Во всем доме никто тогда еще не знал и не ведал о моей отставке и возвращении в дом свой; но все, считая меня еще в службе и в Петербурге, всего меньше нас ожидали. И как время тогда было рабочее, и не весь хлеб убран был еще с поля, то и не было почти никого, кроме одних старух и ребятишек тогда в доме.
Все сии, увидев взъехавшие на передний двор повозки, не знают, что б это значило, сбегаются со всех сторон видеть сию необыкновенность и, узнав моего кучера, разбегаются паки врознь и с громким кричанием: "боярин, боярин приехал!" рассевают слух о том по всем избам и клетям, где знали, что находились тогда их деды и бабки.
Вдруг тогда оживотворяется весь двор: со всех сторон и углов оного стекаются старики и старухи и, позабыв всю свою дряхлость и слабость, спешат и бредут видеть своего барина. И мне не успели еще отпереть замкнутых хором моих, как увидел я себя всеми ими окруженным. Все кланялись, все целовали мои руки, все изъявляли радость о том, что Бог вынес меня на Святую Русь, и все говорили, что они меня не чаяли уже и видеть, и теперь почти глазам своим не верят и не могут довольно тому нарадоваться; и что они говорили правду, то доказывали мне слезы, текшие действительно из глаз некоторых из них от радости.
Приятно было мне смотреть на сии нелицемерные знаки их ко мне любви и усердия; а вскоре за сим увидел я и усача домоправителя своего, поспешавшего ко мне с гумна, где находился он с мужиками и складывал хлеб, привезенный ими с полей в оное. Старик он был совершенный, служивший еще при покойном отце моем кучером, и, привыкнув еще тогда ходить в усах, не хотел и по смерть расстаться с оными. Звали его Григорьем, а по прозвищу Грибаном, и я управлением его был нарочито доволен. Для сего человека была тогда сугубая радость: вместе со мною увидел он возвратившегося к нему и меньшего сына своего – в младшем, а родного племянника – в старшем из слуг моих. При целовании им руки моей горячая слеза, капнувшая из глаз его и ее смочившая, так меня тронула, что я поцеловал сего старинного слугу отца моего и радовался, что нашел его еще в силах и довольно бодрым. Потом дал ему волю обниматься с приехавшими родными своими, а сам пошел в отворенные уже сени дома моего.

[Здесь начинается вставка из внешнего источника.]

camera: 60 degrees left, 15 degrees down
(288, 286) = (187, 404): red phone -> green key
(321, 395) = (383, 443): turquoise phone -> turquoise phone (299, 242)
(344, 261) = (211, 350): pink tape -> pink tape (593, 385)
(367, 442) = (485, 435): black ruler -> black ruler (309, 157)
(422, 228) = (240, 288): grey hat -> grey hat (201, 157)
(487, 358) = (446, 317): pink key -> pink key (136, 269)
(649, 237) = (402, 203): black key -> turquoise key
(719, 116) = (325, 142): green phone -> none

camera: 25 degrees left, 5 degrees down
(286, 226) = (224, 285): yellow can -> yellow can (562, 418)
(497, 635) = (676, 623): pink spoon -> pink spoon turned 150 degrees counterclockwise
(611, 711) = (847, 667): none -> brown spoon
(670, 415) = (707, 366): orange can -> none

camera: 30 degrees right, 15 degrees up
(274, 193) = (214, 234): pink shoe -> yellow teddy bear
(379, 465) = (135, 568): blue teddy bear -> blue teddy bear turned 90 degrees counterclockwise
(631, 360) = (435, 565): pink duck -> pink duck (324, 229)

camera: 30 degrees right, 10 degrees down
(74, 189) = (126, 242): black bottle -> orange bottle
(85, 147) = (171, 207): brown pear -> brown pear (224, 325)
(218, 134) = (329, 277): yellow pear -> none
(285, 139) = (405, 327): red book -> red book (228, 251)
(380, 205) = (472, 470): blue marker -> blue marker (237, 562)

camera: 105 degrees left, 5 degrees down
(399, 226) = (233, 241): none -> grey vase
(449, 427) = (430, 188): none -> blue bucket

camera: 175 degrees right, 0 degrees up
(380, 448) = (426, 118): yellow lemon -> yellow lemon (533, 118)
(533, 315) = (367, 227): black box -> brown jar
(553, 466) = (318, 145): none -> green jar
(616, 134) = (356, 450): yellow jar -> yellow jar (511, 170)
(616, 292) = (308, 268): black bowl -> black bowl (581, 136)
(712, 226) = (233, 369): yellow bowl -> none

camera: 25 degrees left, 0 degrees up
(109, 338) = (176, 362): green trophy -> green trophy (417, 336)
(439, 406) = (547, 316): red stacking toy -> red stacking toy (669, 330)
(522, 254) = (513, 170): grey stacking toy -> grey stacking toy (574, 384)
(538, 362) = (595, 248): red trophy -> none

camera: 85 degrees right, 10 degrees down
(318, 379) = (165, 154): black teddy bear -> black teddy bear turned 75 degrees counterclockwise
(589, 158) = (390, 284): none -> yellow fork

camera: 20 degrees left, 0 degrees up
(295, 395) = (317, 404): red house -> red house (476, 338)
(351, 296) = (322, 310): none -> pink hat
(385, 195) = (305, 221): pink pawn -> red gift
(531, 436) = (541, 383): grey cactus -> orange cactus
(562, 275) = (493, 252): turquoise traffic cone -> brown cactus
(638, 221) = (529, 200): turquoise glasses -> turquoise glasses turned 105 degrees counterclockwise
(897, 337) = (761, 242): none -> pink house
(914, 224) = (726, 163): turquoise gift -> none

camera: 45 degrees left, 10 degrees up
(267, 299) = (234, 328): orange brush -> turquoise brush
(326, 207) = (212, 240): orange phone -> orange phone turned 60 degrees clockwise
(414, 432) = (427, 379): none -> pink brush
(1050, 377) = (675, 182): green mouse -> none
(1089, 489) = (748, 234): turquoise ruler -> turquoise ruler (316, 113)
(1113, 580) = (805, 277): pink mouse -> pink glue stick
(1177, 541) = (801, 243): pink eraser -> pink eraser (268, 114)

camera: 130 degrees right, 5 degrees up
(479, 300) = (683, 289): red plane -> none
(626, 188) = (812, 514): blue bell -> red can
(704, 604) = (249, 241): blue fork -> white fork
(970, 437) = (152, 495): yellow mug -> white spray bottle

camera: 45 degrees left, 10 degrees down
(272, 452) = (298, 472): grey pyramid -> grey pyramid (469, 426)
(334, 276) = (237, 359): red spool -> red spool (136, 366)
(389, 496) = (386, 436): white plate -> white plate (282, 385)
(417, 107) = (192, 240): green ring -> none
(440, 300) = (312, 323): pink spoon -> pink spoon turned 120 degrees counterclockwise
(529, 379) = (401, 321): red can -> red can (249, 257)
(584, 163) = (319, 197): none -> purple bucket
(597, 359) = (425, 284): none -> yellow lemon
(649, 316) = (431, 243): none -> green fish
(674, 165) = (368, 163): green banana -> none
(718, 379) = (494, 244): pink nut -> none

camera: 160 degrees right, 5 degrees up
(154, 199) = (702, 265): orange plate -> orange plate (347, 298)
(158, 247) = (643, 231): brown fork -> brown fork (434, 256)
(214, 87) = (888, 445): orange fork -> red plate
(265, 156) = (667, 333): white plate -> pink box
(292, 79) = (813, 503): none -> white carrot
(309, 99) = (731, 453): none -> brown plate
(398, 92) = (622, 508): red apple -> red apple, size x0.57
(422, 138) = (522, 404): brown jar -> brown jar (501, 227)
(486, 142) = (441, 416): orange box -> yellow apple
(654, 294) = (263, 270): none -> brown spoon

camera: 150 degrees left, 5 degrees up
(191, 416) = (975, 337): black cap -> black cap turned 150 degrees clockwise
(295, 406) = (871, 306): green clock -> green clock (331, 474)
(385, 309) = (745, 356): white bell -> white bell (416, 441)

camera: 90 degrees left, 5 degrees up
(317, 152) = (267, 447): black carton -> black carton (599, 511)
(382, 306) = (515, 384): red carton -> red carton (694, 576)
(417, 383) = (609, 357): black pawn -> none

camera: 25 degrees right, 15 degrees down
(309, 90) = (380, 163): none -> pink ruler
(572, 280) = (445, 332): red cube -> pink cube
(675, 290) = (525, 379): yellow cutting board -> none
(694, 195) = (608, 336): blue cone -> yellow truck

Не могу забыть той минуты, в которую вошел я впервые тогда в переднюю комнату моего дома, и тех чувствований, какими преисполнена была тогда вся душа моя. Каково ни мало и ни любезно было мне сие обиталище предков моих и мое собственное в малолетстве; но возвращаясь тогда в оное, не только уже в совершенном разуме, но, так сказать, из большого света и насмотревшись многому большому, смотрел я на все иными уже глазами: и как сделал я уже привычку жить в домах светлых и хороших, то показался мне тогда дом мой и малым-то, и дурным, и тюрьма тюрьмой, как и в самом деле был он. А особливо тогда при вечере, с маленькими своими потускневшими окошками и от древности почти почерневшим потолком и стенами – весьма, весьма не светел. И передняя моя комната, по множеству образов, в кивотах и без них, которыми установлены были все полки и стены в угле переднем, походила более на старинную какую-нибудь большую часовню, нежели на зал господского дома, а особый пустынный запах придавал еще более неприятности. Со всем тем я первейшим делом почел повергнуть себя ниц пред святынями, которым поклонялись еще самые прадеды и предки мои, и принесть Господу благодарения моего за благополучное возвращение в тот дом, в котором я родился и впервые стал дышать воздухом.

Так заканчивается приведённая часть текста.